Orbitofrontal Cortex Pathology in Alzheimer's Disease

• Published in: Cerebral cortex (New York, N.Y. 1991) Vol. 10; no. 3; pp. 243 - 251
• Main Authors: Van Hoesen, Gary W., Parvizi, Josef, Chu, Ching-Chiang
• Format: Journal Article
• Language: English
• Published: United States Oxford University Press 01.03.2000; Oxford Publishing Limited (England)
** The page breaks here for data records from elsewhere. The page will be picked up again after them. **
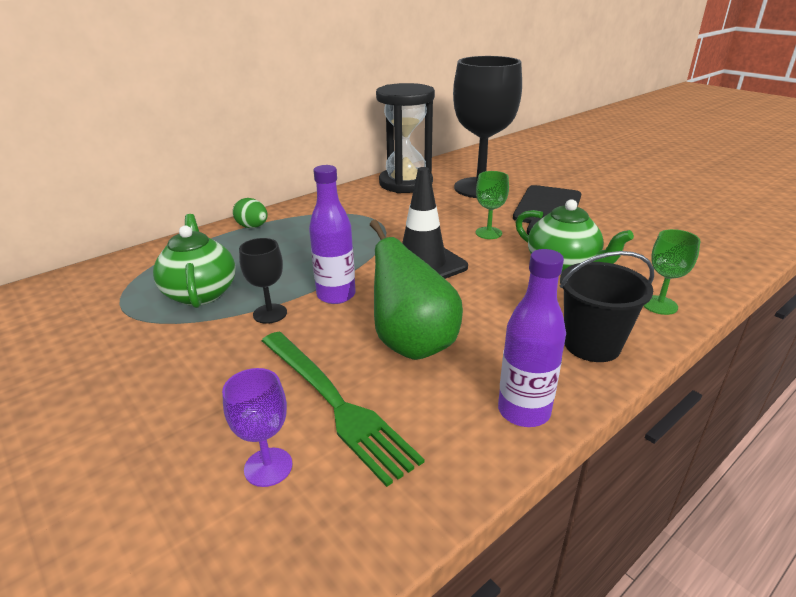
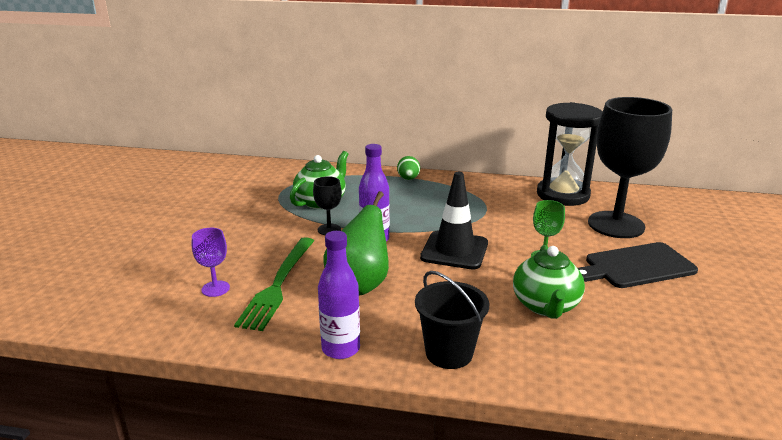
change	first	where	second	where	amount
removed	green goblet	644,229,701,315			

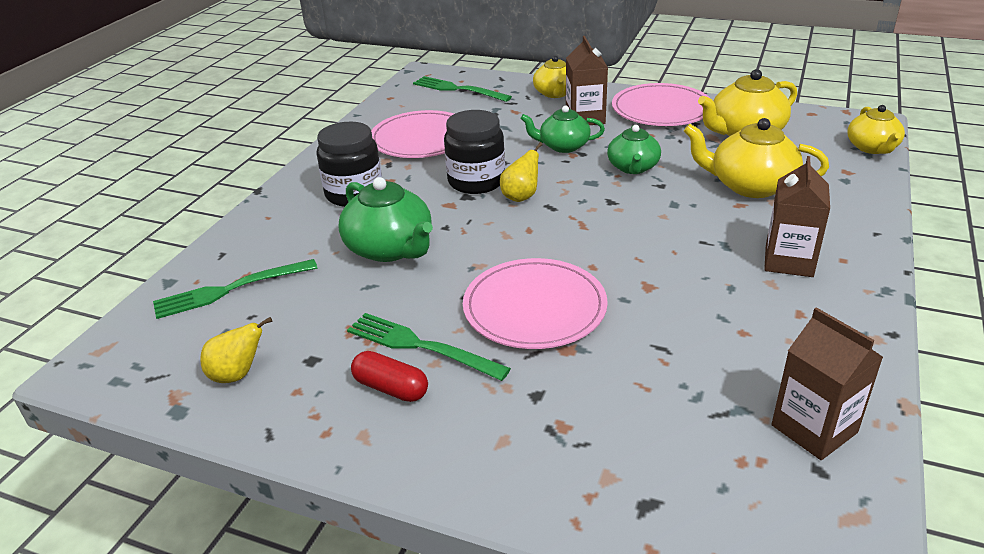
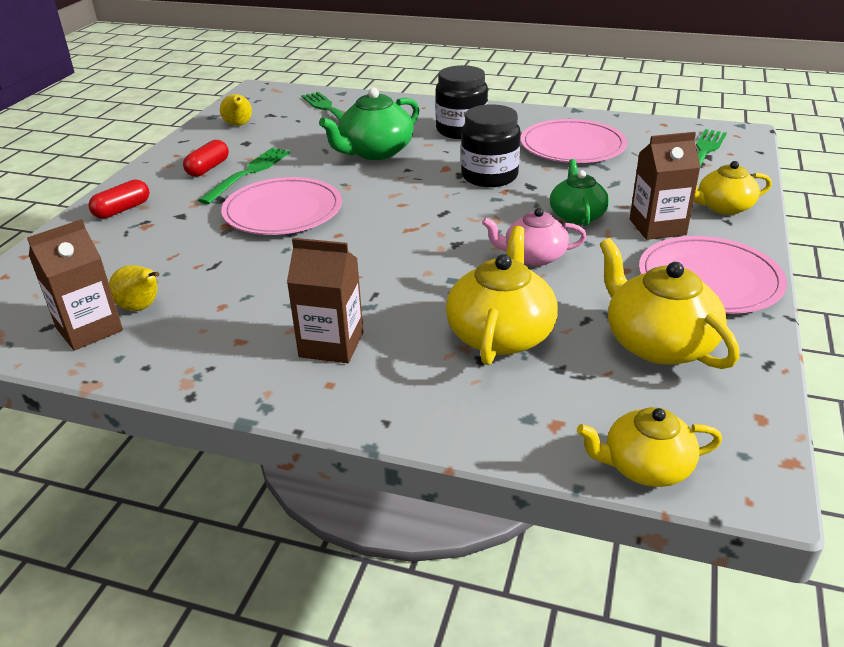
change	first	where	second	where	amount
added			red capsule	88,179,149,219	
moved	yellow pear	500,142,543,202		109,265,159,311	
recoloured	green teapot	607,125,661,174	pink teapot	482,208,587,266	

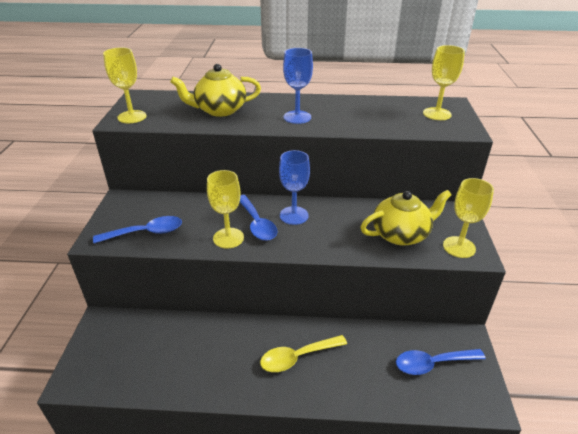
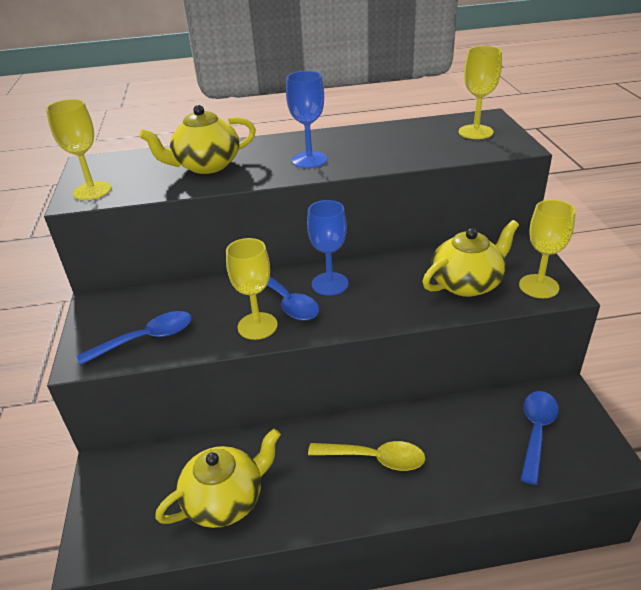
change	first	where	second	where	amount
added			yellow teapot	155,429,281,528	
turned	yellow spoon	260,335,347,372		308,441,426,471	135 degrees counterclockwise
turned	blue spoon	396,349,486,375		520,391,559,485	135 degrees clockwise

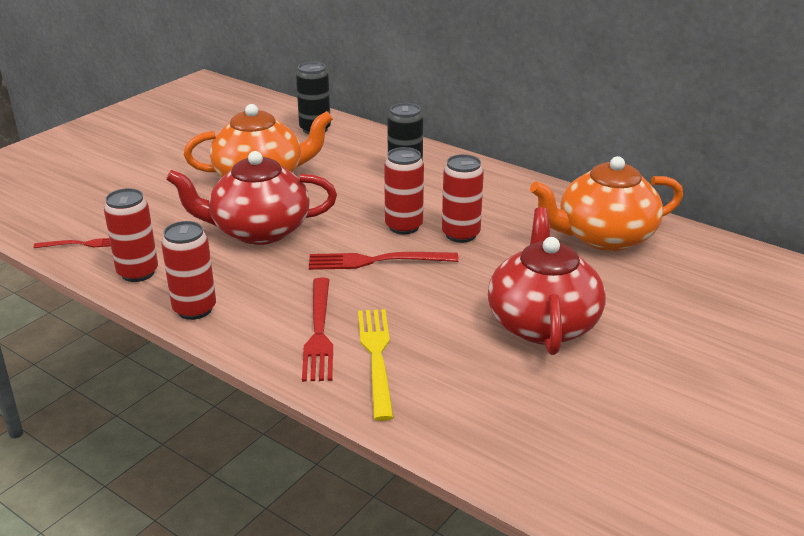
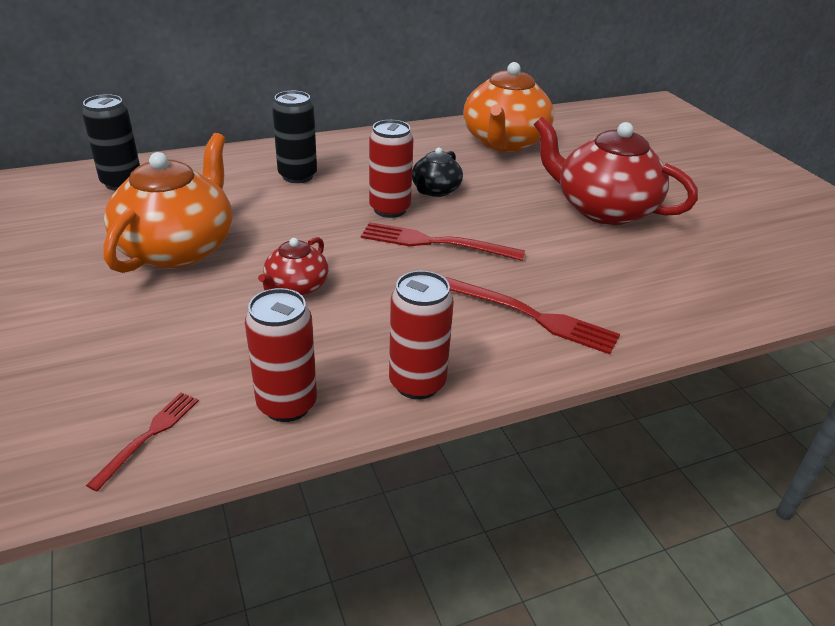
change	first	where	second	where	amount
removed	yellow fork	358,309,394,421			
replaced	red can	442,154,484,243	black teapot	412,148,463,197	
turned	red fork	309,252,459,270		361,222,525,261	75 degrees clockwise
resized	red teapot	166,151,337,245		258,237,328,296	x0.51

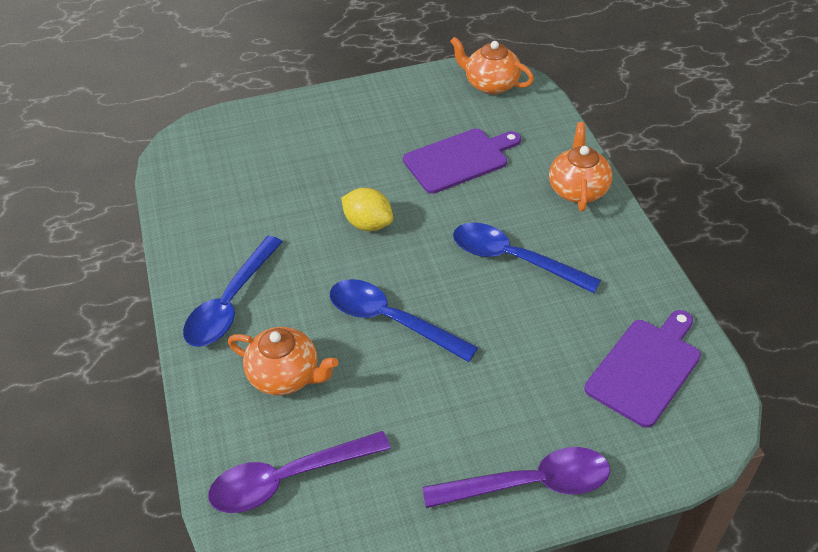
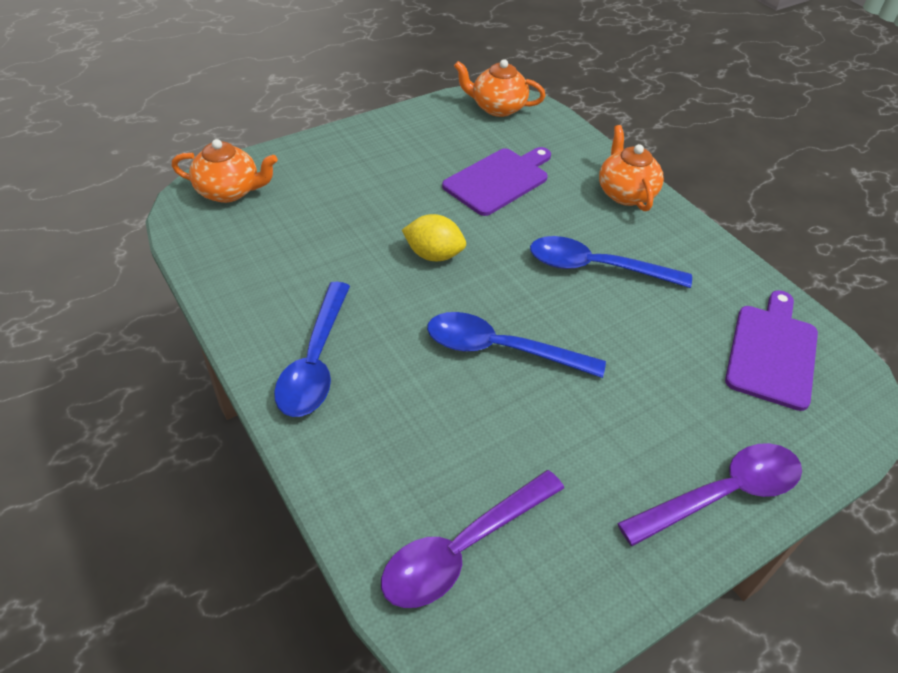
change	first	where	second	where	amount
moved	orange teapot	228,327,338,395		172,139,278,203	

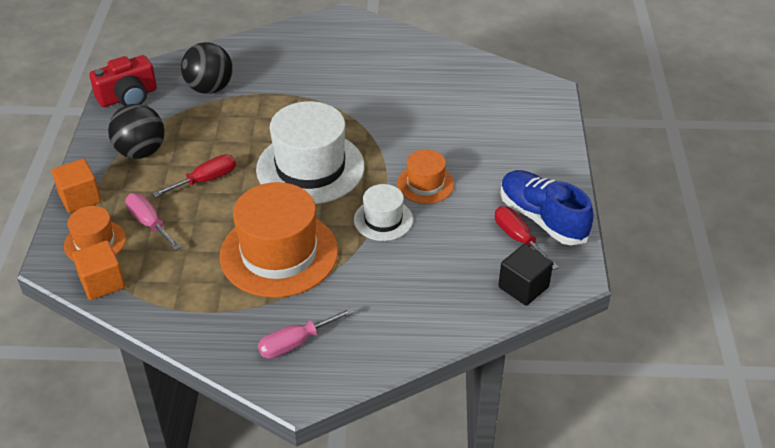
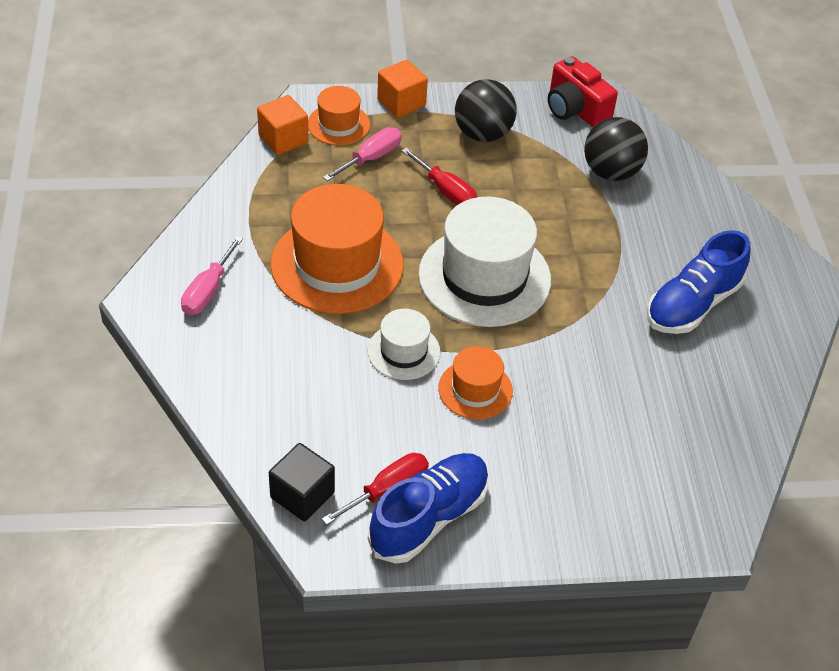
change	first	where	second	where	amount
added			blue shoe	647,230,750,334	
turned	pink screwdriver	258,308,354,359		181,236,243,315	120 degrees counterclockwise

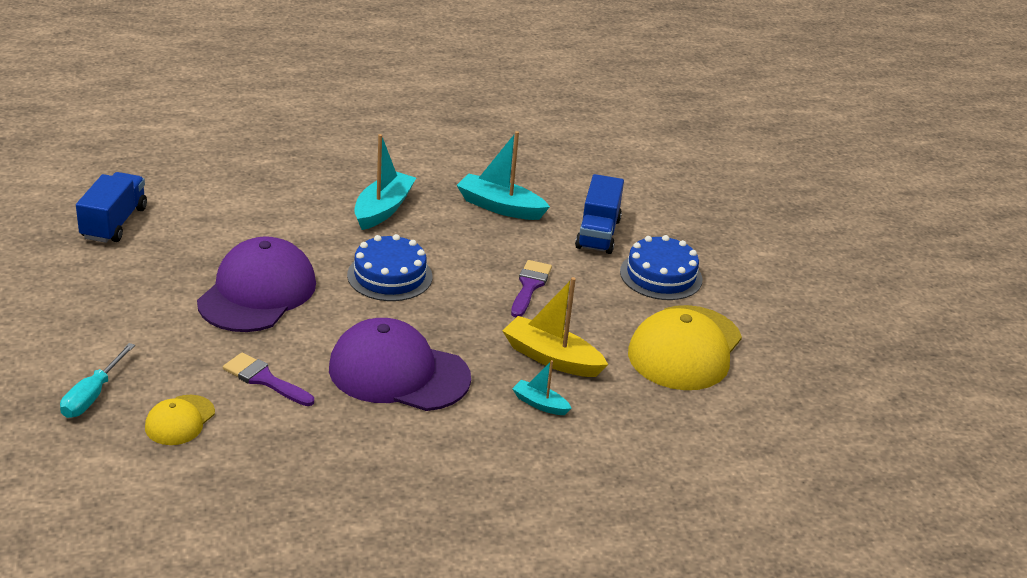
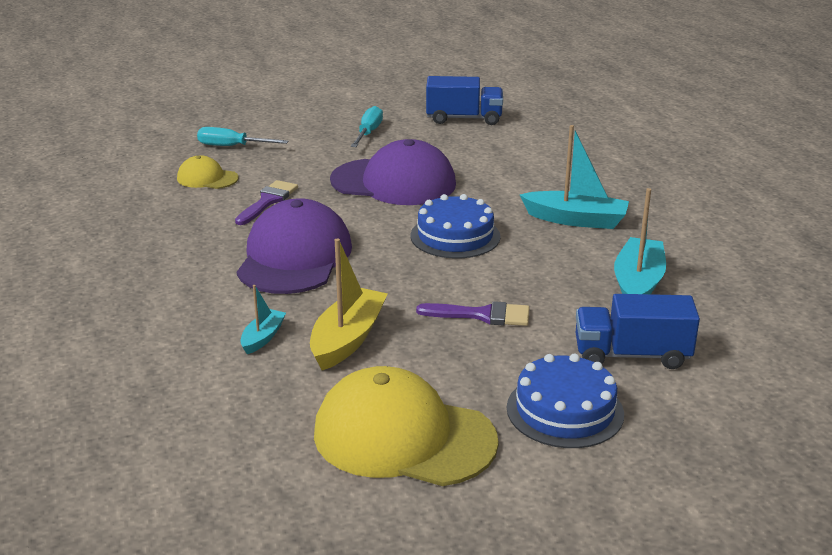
change	first	where	second	where	amount
added			turquoise screwdriver	351,106,383,147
• Subjects: Aged; Aged, 80 and over; Alzheimer Disease - pathology; Alzheimer's disease; Fluorescent Dyes; Frontal Lobe - pathology; Humans; Middle Aged; Neurofibrillary Tangles - pathology; Organ Size; Plaque, Amyloid - pathology; Thiazoles
• ISSN: 1047-3211; 1460-2199; 1460-2199
• DOI: 10.1093/cercor/10.3.243

The orbitofrontal cortex has been examined in Alzheimer's disease (AD) from the viewpoint of neurofibrillary tangle (NFT) pathology, its laminar distribution and topography. NFT pathology in the orbitofrontal cortex is extensive in AD. In cases with extensive cortical pathology, NFTs extend from the pole of the frontal lobe to the orbitoinsular junction. In lesser affected cases, the anterior granular part of the orbital cortex is less invested by NFTs. Layers III and V contain the greatest density of NFTs and these are most dense in the dysgranular areas, posterior to the transverse orbital sulcus. Posterior and medial orbitofrontal areas, forming area 13 and the posterior tip of the paraolfactory gyrus, are the most severely damaged, as are the smaller agranular fields that surround the olfactory tract and cortex. The widespread orbitofrontal damage in AD affecting projection neurons suggests that this pathology may contribute heavily to the many non-memory-related behavior changes observed in this disorder.